We know that, for our personal safety, there are places that it’s wise to avoid at certain times: it’s probably best not to take a gentle stroll across the seafront during a heavy storm.
Similarly, there are situations that we need to extract ourselves from, either because they leave us emotionally drained and depressed, or because they are so tempting, so compelling that they lead us into some form of addiction, where something other than God takes hold of us, and won’t let go.
Jesus asked his disciples “Where is your faith?” Perhaps we might re-pitch that question to ourselves as “where is your faith?” “Where is my faith?”
Do we place our trust in him, or in something else? And do we need to start to refocus our attention on him and not on the waves around us.
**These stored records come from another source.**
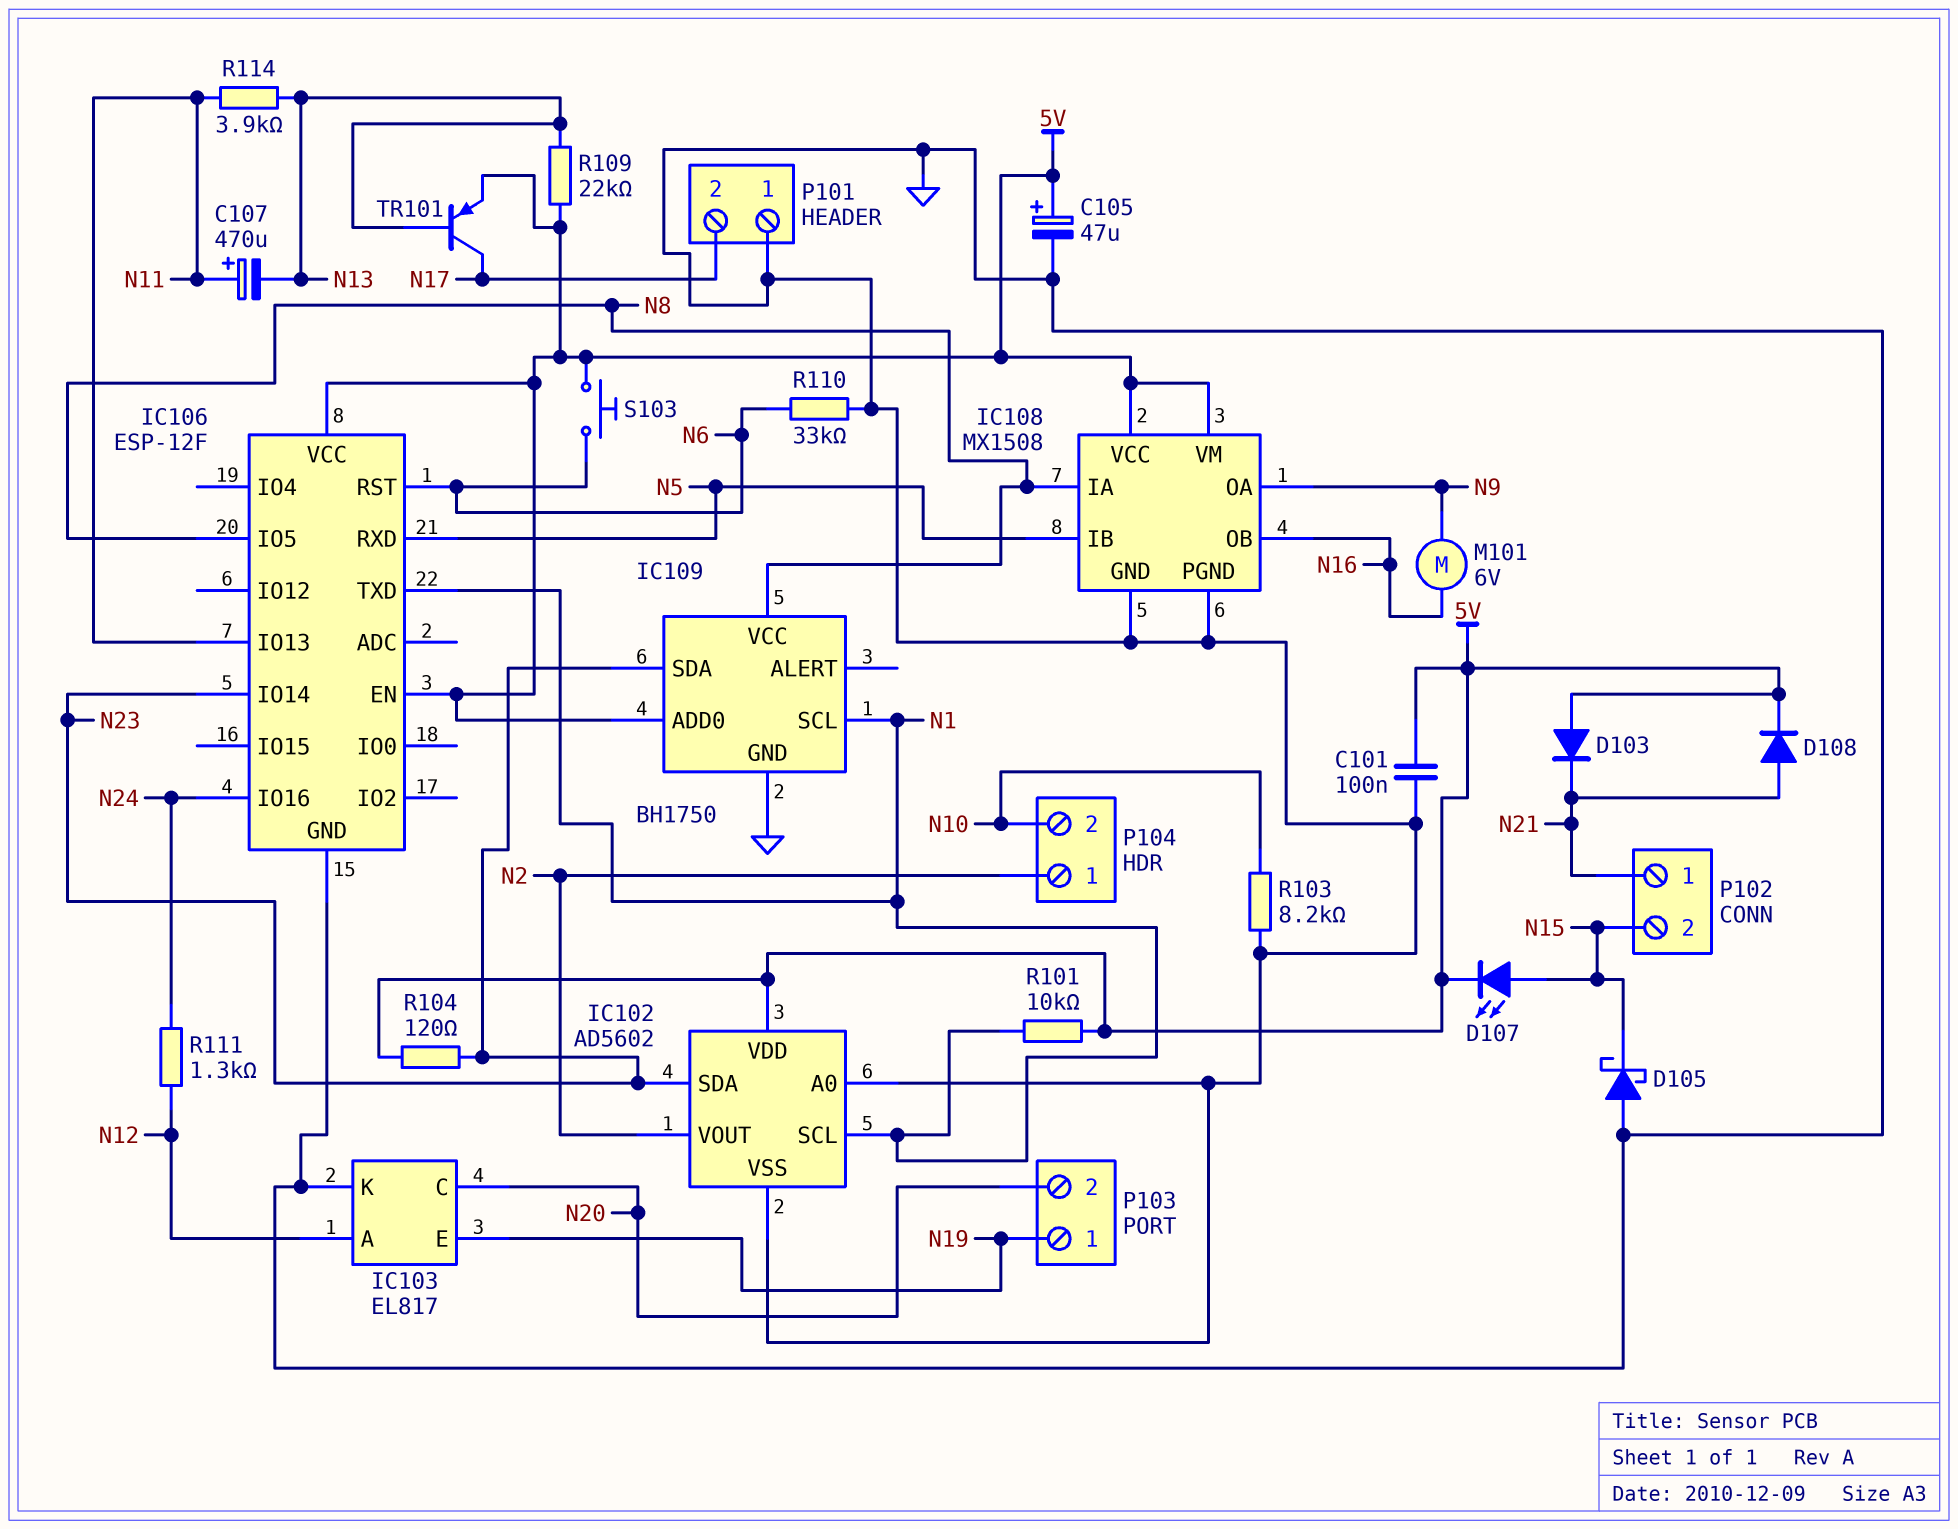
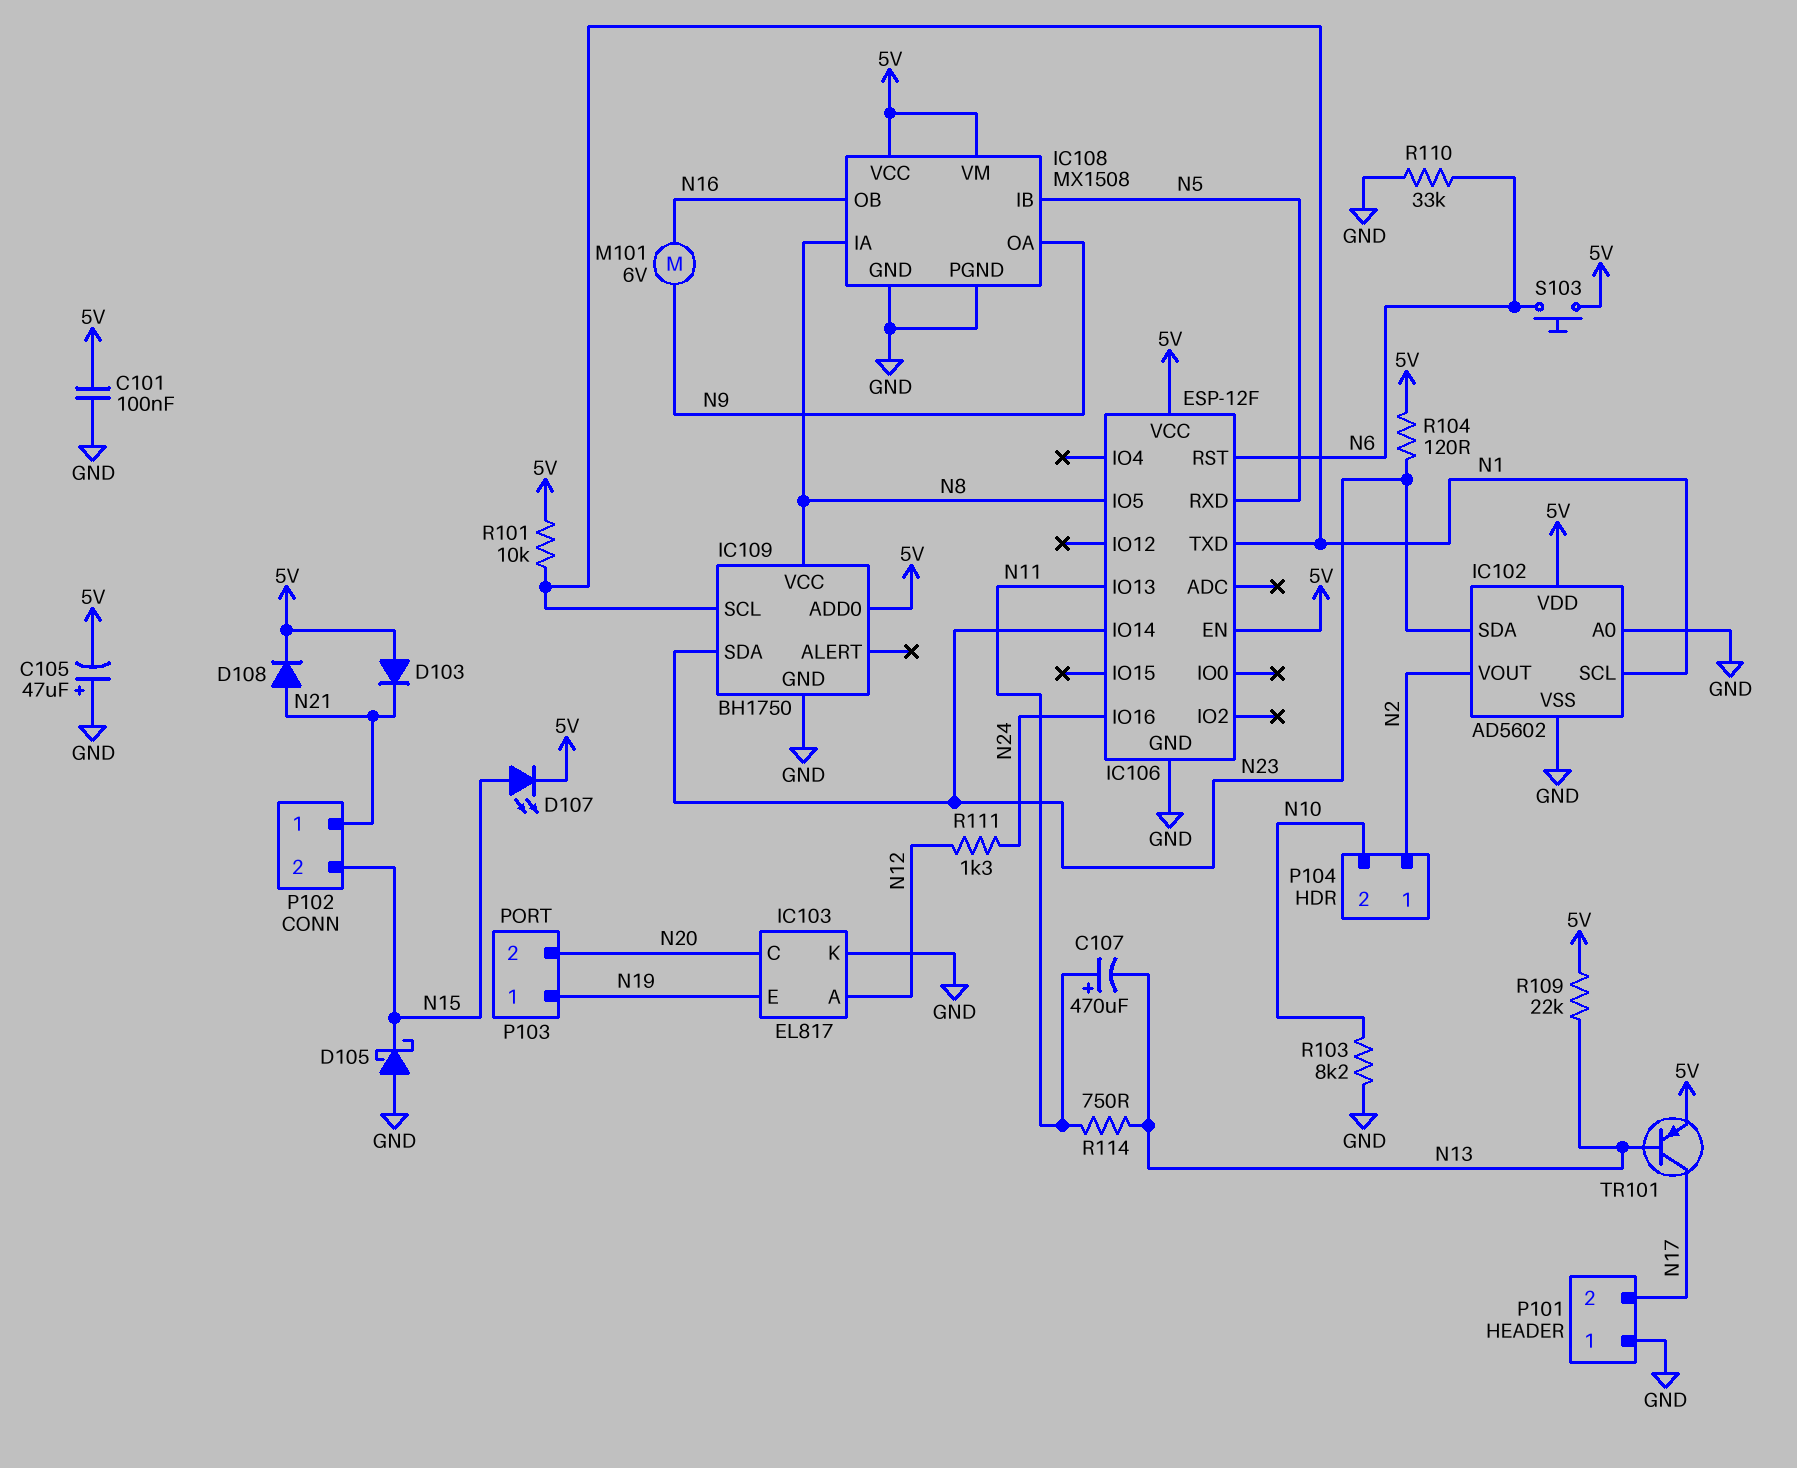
C105: 47uF (plus 5V, minus GND) -> 47uF (plus GND, minus 5V)
R114: 3.9k (N11, N13) -> 750 (N11, N13)

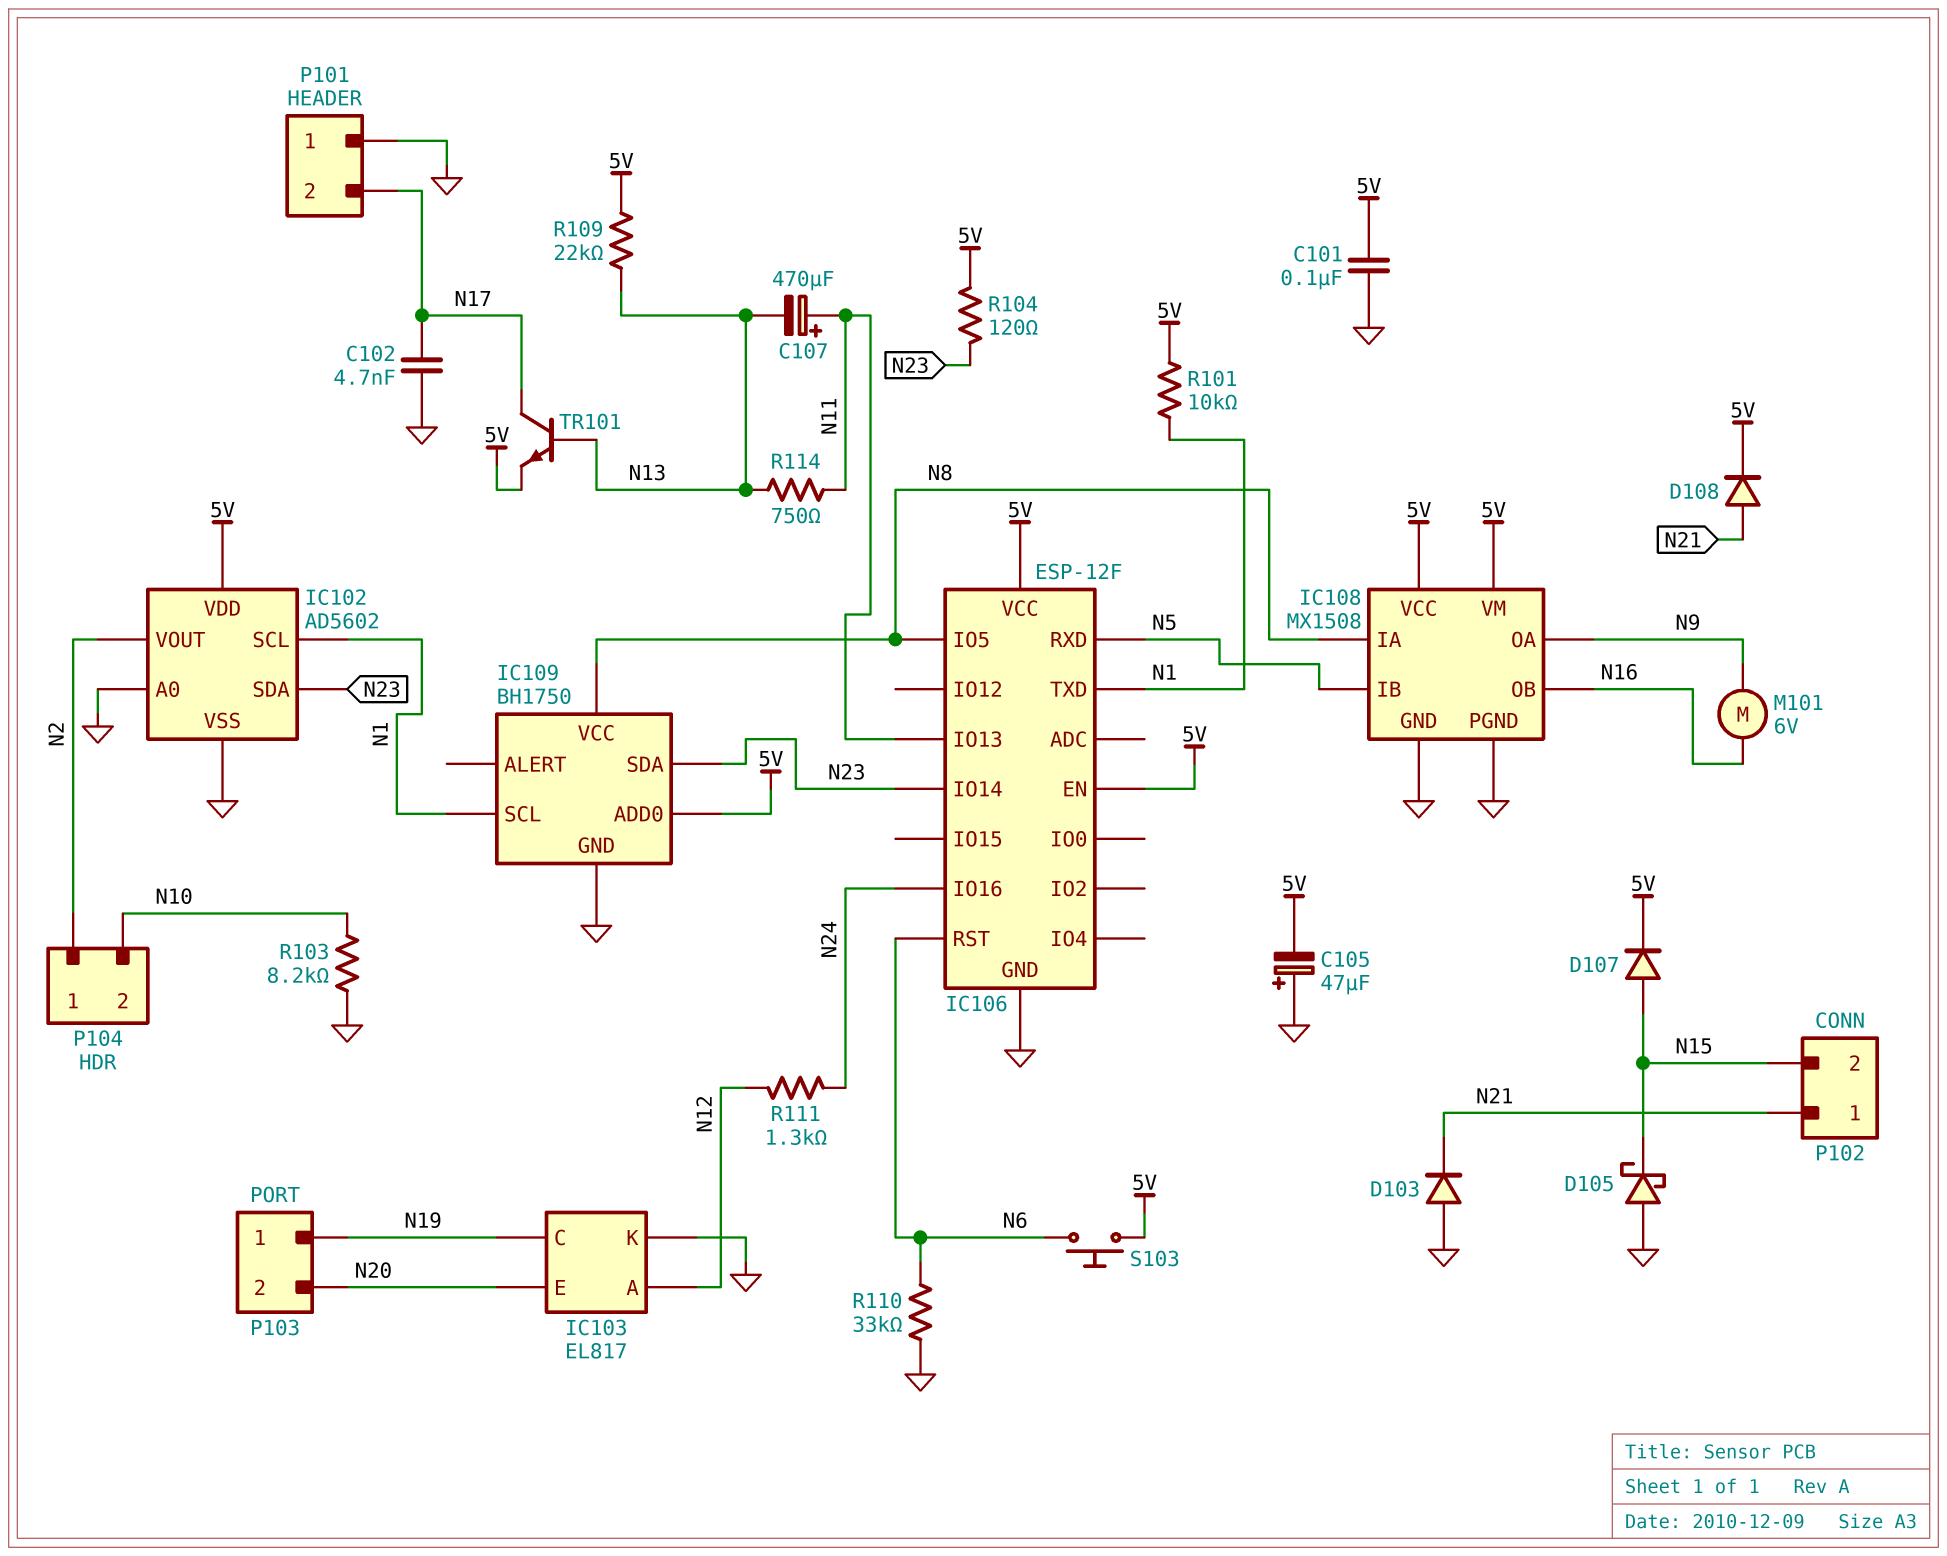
C102: none -> 4.7nF (GND, N17)
D103: diode (A 5V, K N21) -> diode (A GND, K N21)
D107: LED (A N15, K 5V) -> diode (A N15, K 5V)
IC103 pin C: N20 -> N19
IC103 pin E: N19 -> N20
TR101: PNP (B N13, C N17, E 5V) -> NPN (B N13, C N17, E 5V)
People who live in parts of the world where wild storms are a regular occurrence are usually well-drilled, and well equipped for battening down the hatches – and they have effective systems to give them advance warning.
And I want to suggest that we need those same mechanisms in place for ourselves, in order to preserve our faith and our spiritual health.
Do we know ourselves well enough to recognise the warning signs when all is not well – when we’re not coping as well as we might?
Can we recognise the things that have become TOO important to us and get in the way of our faith?
Do we have any ways of reconnecting with God, when we can’t feel his hold on us any more?
Those ways may just be very simple: perhaps lighting a candle or holding a Cross, to focus our thoughts on God.
Depending on our sensibilities, we might try using the Lord’s prayer; using Rosary beads and asking Blessed Mary to pray for us; using the Orthodox Jesus prayer “Jesus, Son of the living God, have mercy on me a sinner”;
using any simple prayer, and just repeating the same words, over and over again, until we rediscover a sense of God’s presence with us – of present help and direction.
As we move towards and into Lent, if we can spend some time thinking about, and building up our spiritual armoury – finding resources that we know will help us to focus in that way – then that will be a far better Lenten discipline than giving up chocolate again! (And, for some of us, at least, infinitely preferable!)
A prayer by Jeffrey John:
Give us Lord the grace to walk by faith, through every storm of life to keep our eyes on you. And when we fail to see, or start to sink, stretch out your arm to raise us up. So may we learn to hold to you through good and ill, until we come to that haven where we would be, in everlasting joy and peace. Amen.